Posted by: Larry Smith | May 22, 2007


The Power of Pictures: The Impact of Comey’s Testimony on Alberto Gonzales

From cave drawings, to picture books, to a ghost tale spoken in hushed tones around a campfire, human beings are always interested in a good story. We begin to truly communicate when our stories have pictures that our audience can see or imagine. It is how we empathize, which is the highest form of listening.

The reason I’ve been thinking about all of this is because of the recent testimony by Deputy Attorney General James Comey, and the impact it’s had on the Alberto Gonzales attorney scandal. Comey’s testimony took an experience that doesn’t conjure up mental imagery—a constitutional crisis of the highest order—and transformed it into a universal image. After all, who can’t imagine an older man, sick and slightly disoriented in his hospital bed, with two able-bodied (and perhaps ill-intentioned) men bursting through the door? That’s certainly much easier for the average American to envision and develop an emotion around than abstract concepts of individual rights and liberties.

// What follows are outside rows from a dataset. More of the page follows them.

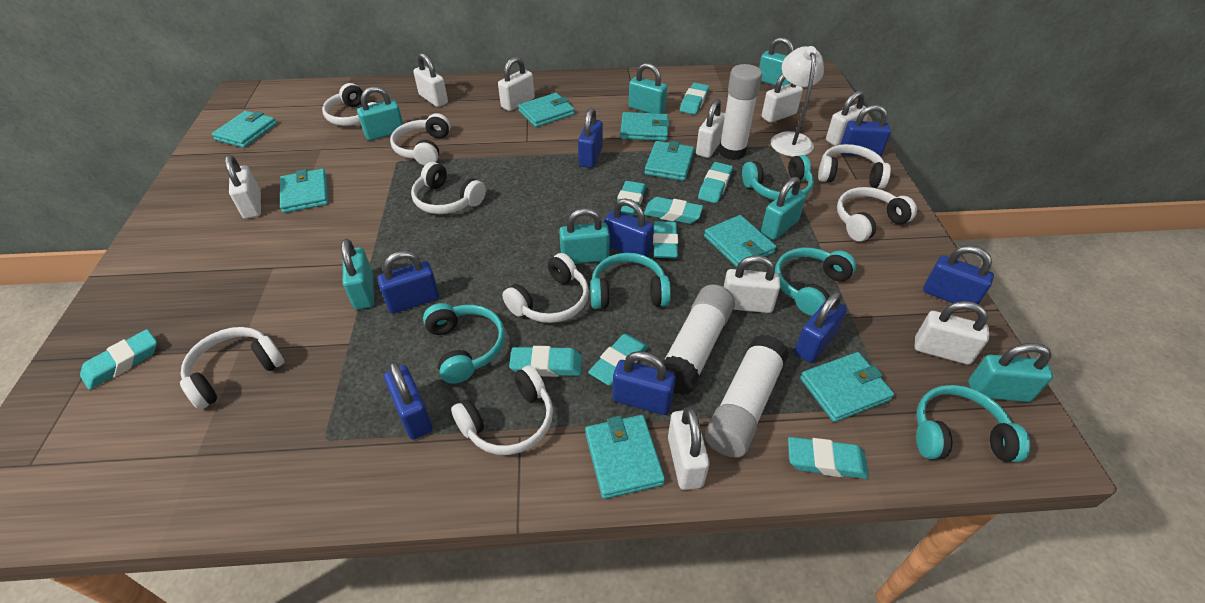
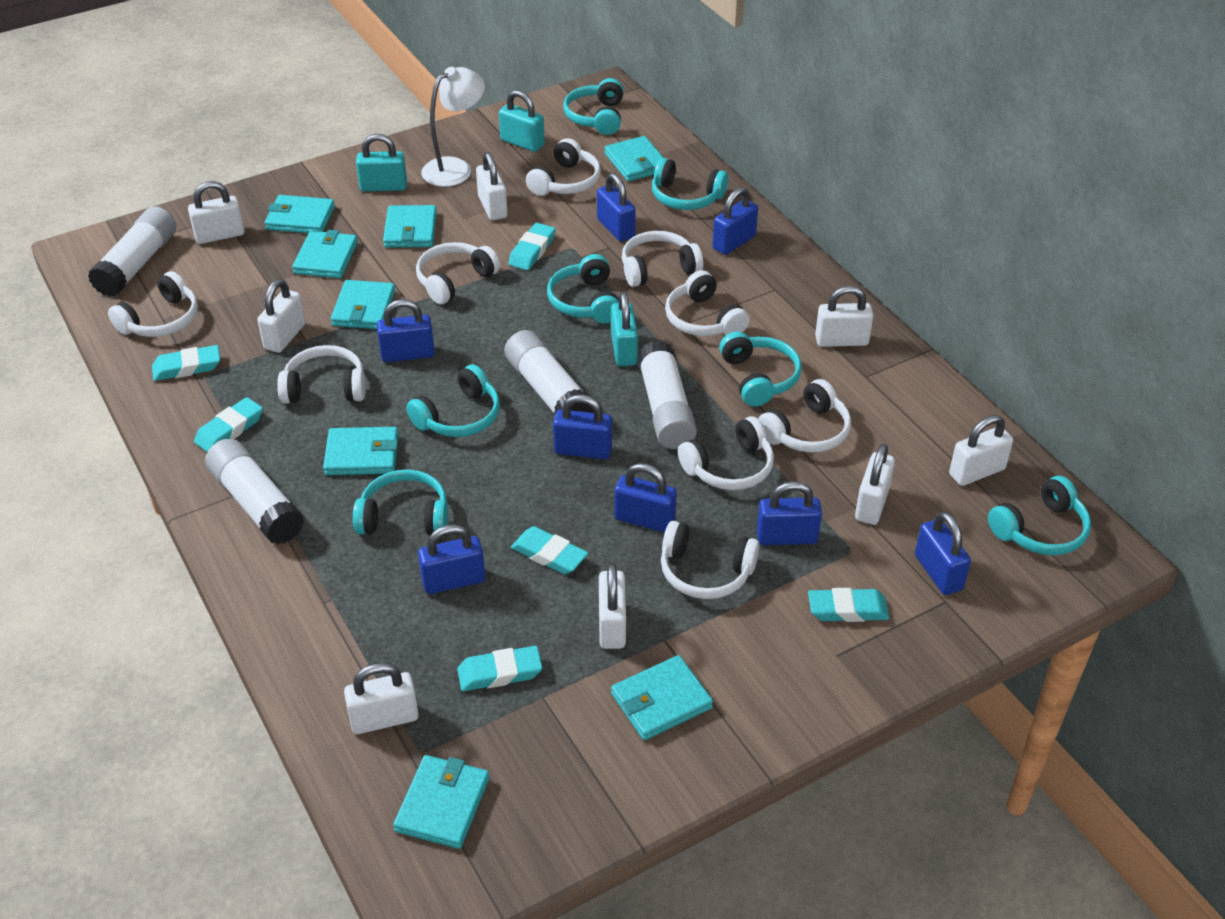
turquoise eraser: 9 -> 6
turquoise headphones: 5 -> 7
turquoise padlock: 7 -> 3
white glue stick: 3 -> 4
white headphones: 8 -> 9
white padlock: 9 -> 8

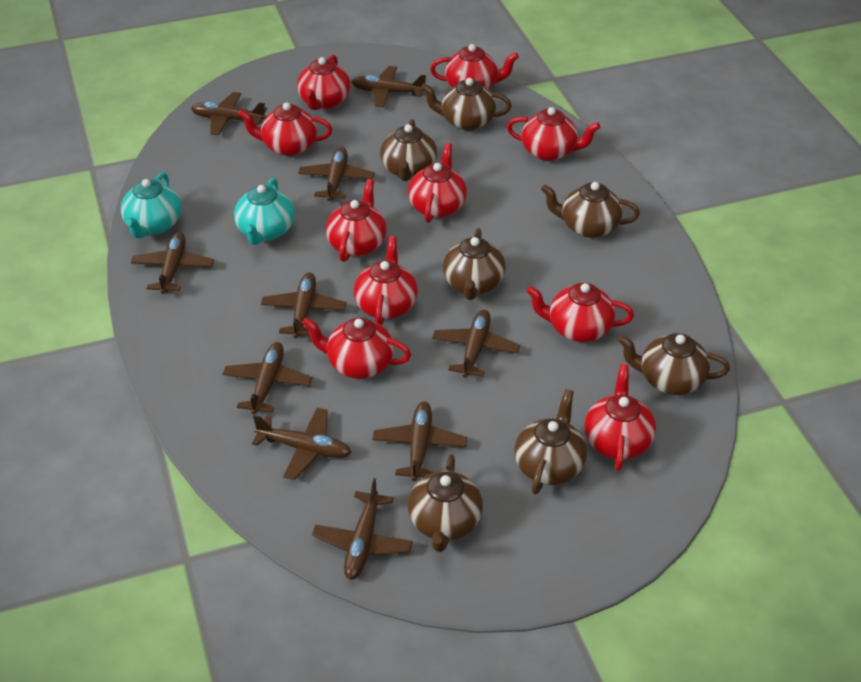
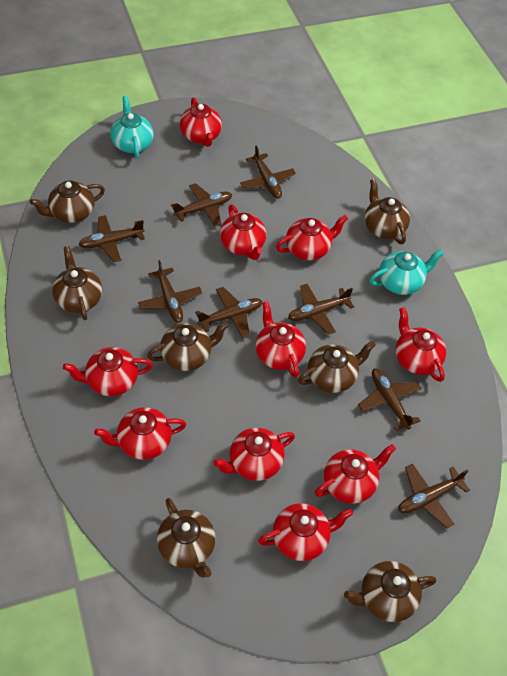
brown plane: 10 -> 8

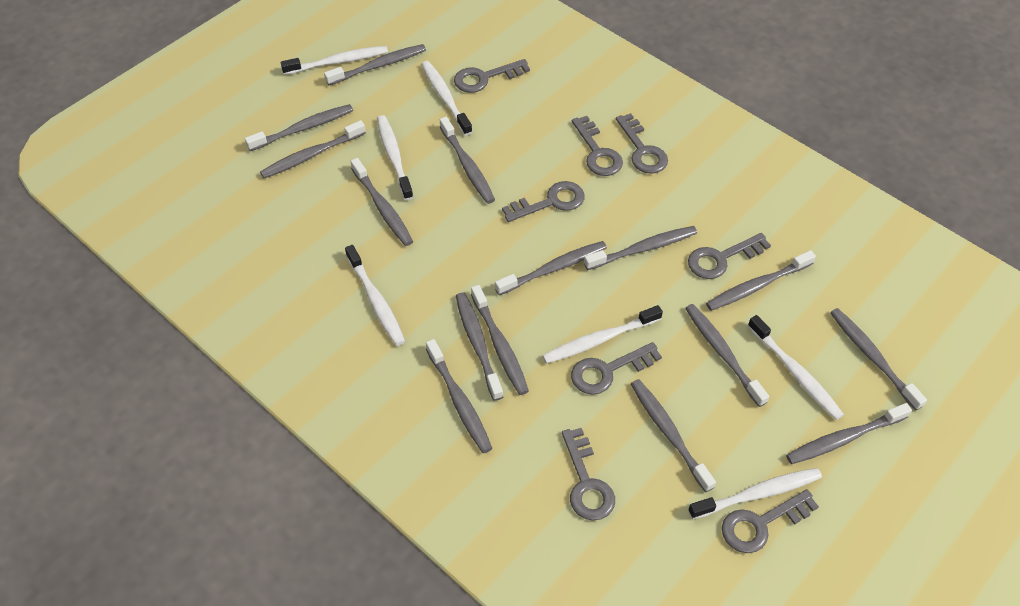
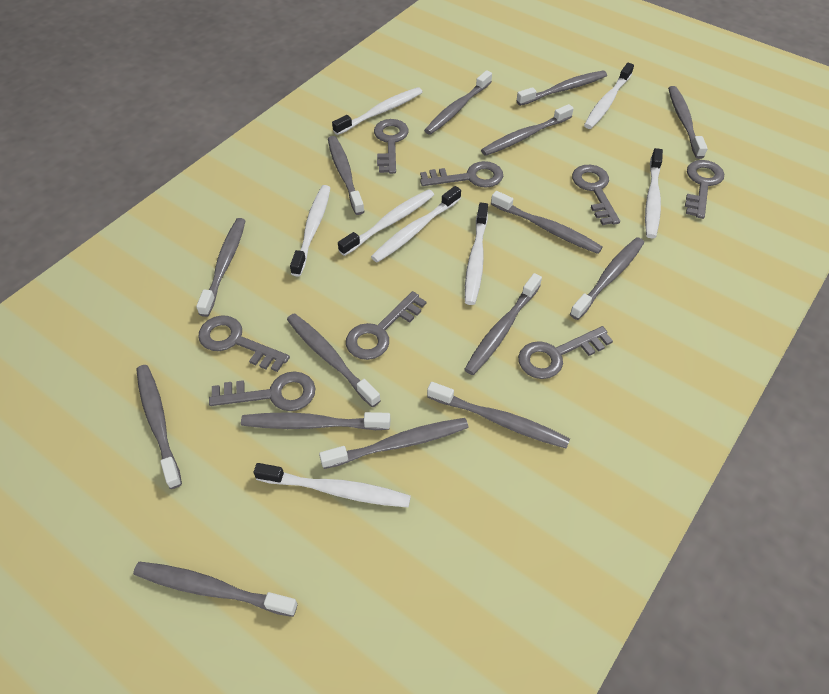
white toothbrush: 7 -> 8

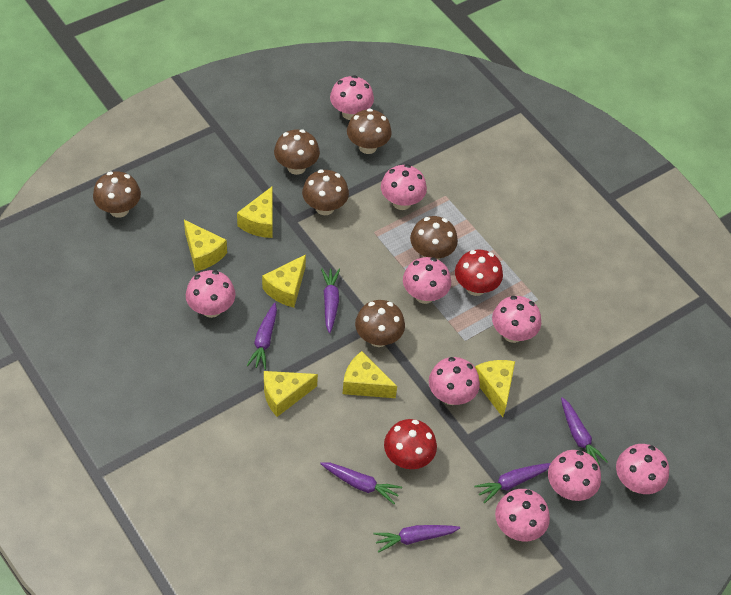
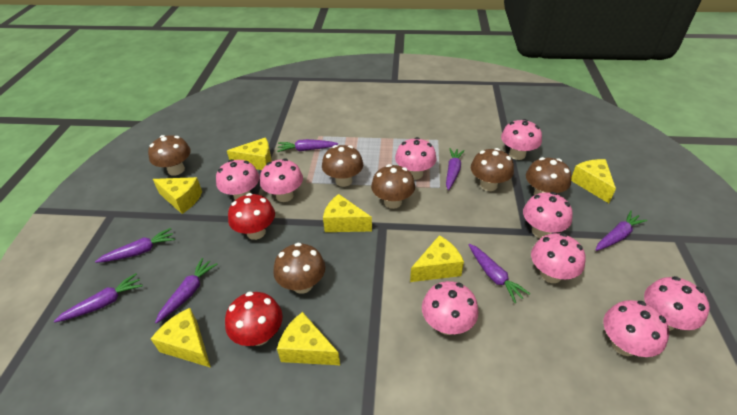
purple carrot: 6 -> 7
yellow cheese: 6 -> 7

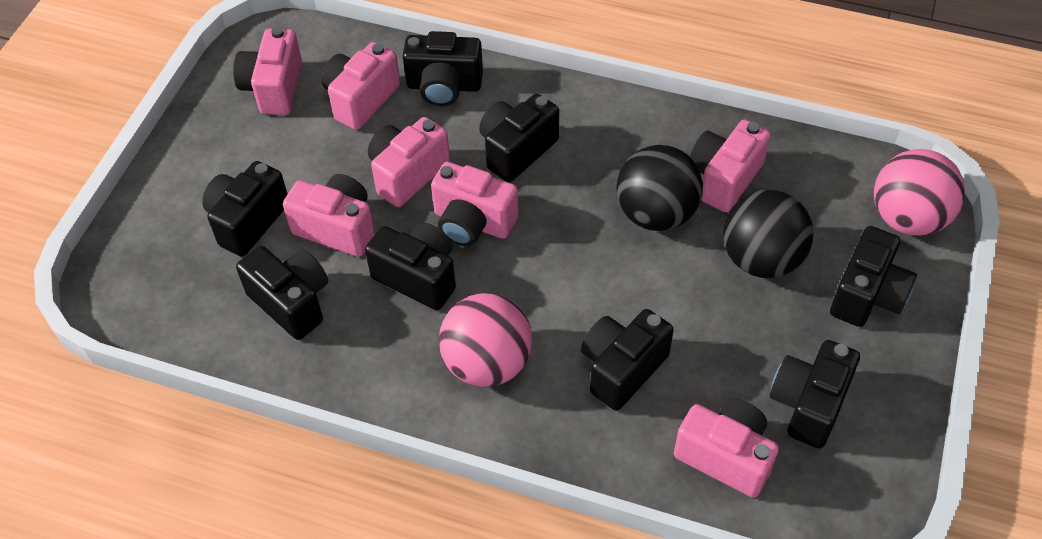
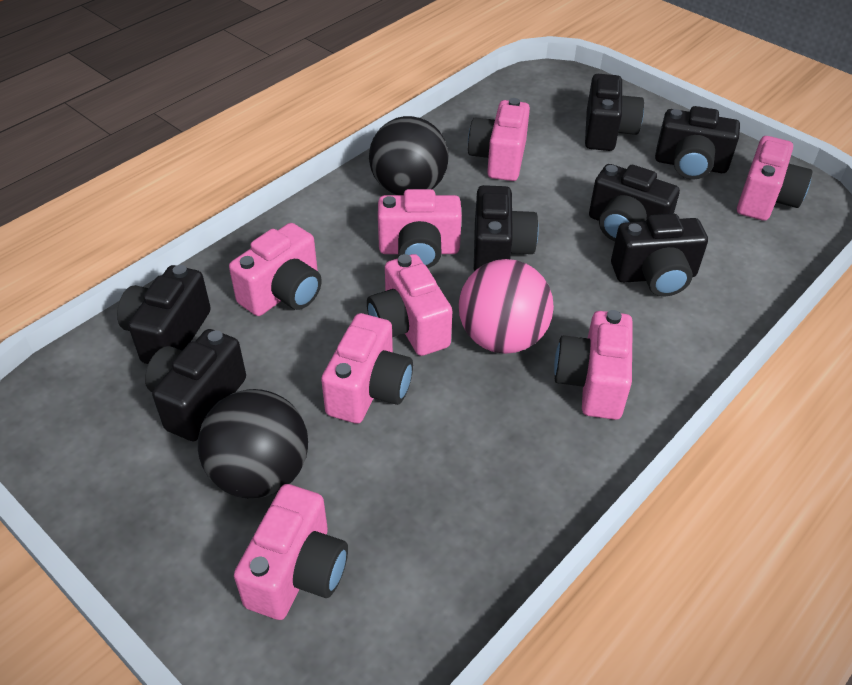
black camera: 8 -> 7
pink ball: 2 -> 1
pink camera: 7 -> 8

Did Comey make the story so easy to understand that we’ve reached a tipping point that will force Gonzales’ exit? As damaging, shocking, and riveting as it was, Comey’s testimony is not itself the final dagger in the heart of the administration—rather, it is one of a thousand pinpricks, albeit a significant one. Before Comey’s testimony, America wondered if Alberto Gonzales was competent. Now we wonder if he is a good man. And that is never a good question to have asked.

Pictures, whether real or imagined, move us closer to the point of action, the tipping point. Just think of My Lai. Abu Ghraib. Tiananmen Square. Valdez, Alaska. Comey’s testimony shows us that the most effective communication means telling a story and creating a picture in the mind of your audience.